The Offering is expected to close in one or more closings and the Company expects to close the first tranche on or about May 10, 2024 or such earlier or later date as the Company may determine. Closing of the Offering is subject to certain conditions including, but not limited to, the receipt of all necessary approvals, including the conditional approval from the TSX Venture Exchange.

Subject to compliance with applicable regulatory requirements and in accordance with National Instrument 45-106 - Prospectus Exemptions ("NI 45-106"), the Offering is being made pursuant to the listed issuer financing exemption under Part 5A of NI 45-106 (the "Exemption"). The securities offered under the Exemption will not be subject to a hold period in accordance with applicable Canadian securities laws. There is an offering document relating to the Offering that can be accessed under the Company's profile at www.sedarplus.ca and on the Company's website at www.reynasilver.com. Prospective investors should read this offering document before making an investment decision.

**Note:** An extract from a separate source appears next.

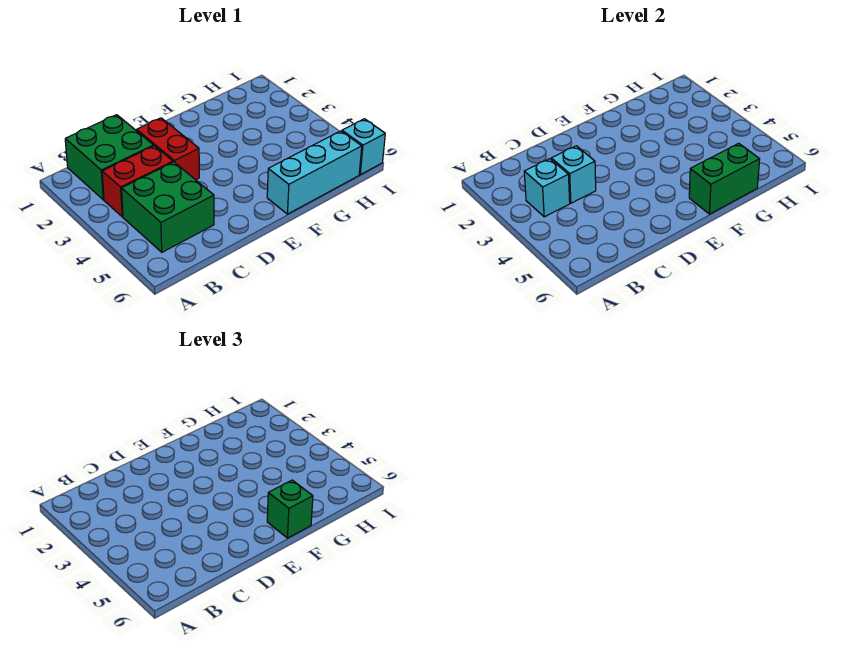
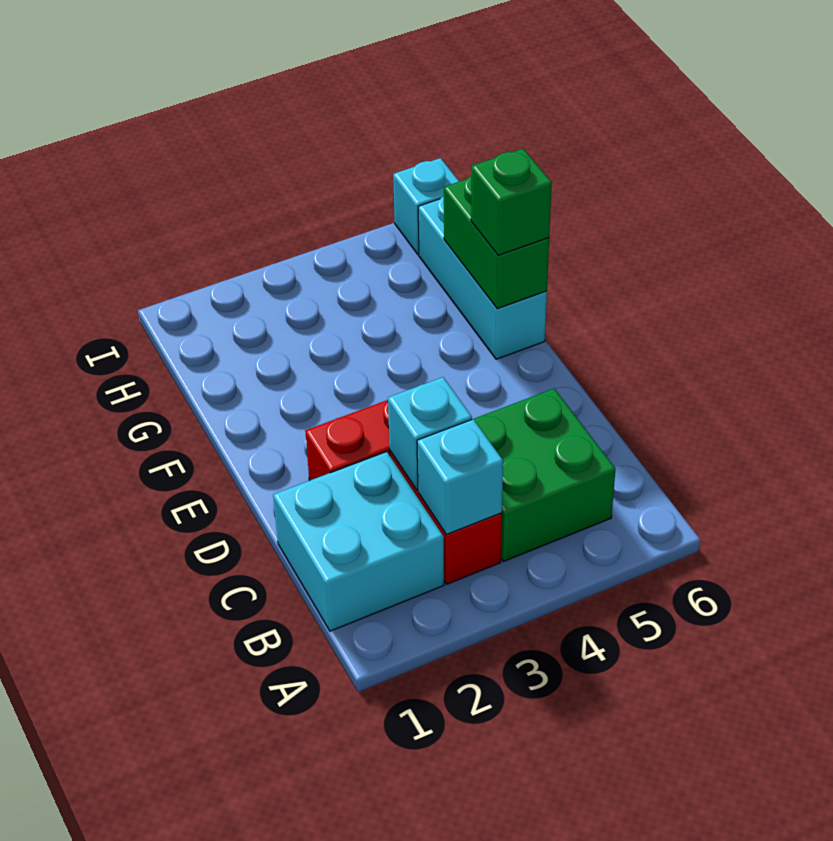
green brick B1:C2 level 1 -> cyan brick B1:C2 level 1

The Company may pay certain eligible finders including Red Cloud Securities Inc. a cash fee of up to 7% of the gross proceeds raised in respect of the Offering from subscribers introduced by such finders to the Company. The Company may also issue to eligible finders such number of finder warrants (each, a "Finder Warrant") equal to 7% of the number of Units sold under the Offering to subscribers introduced by such finders to the Company. The Finder Warrants, to the extent they are issued, shall entitle the holder thereof to acquire one Common Share at a price of $0.16 per Common Share for a period of 24 months from the date of issuance.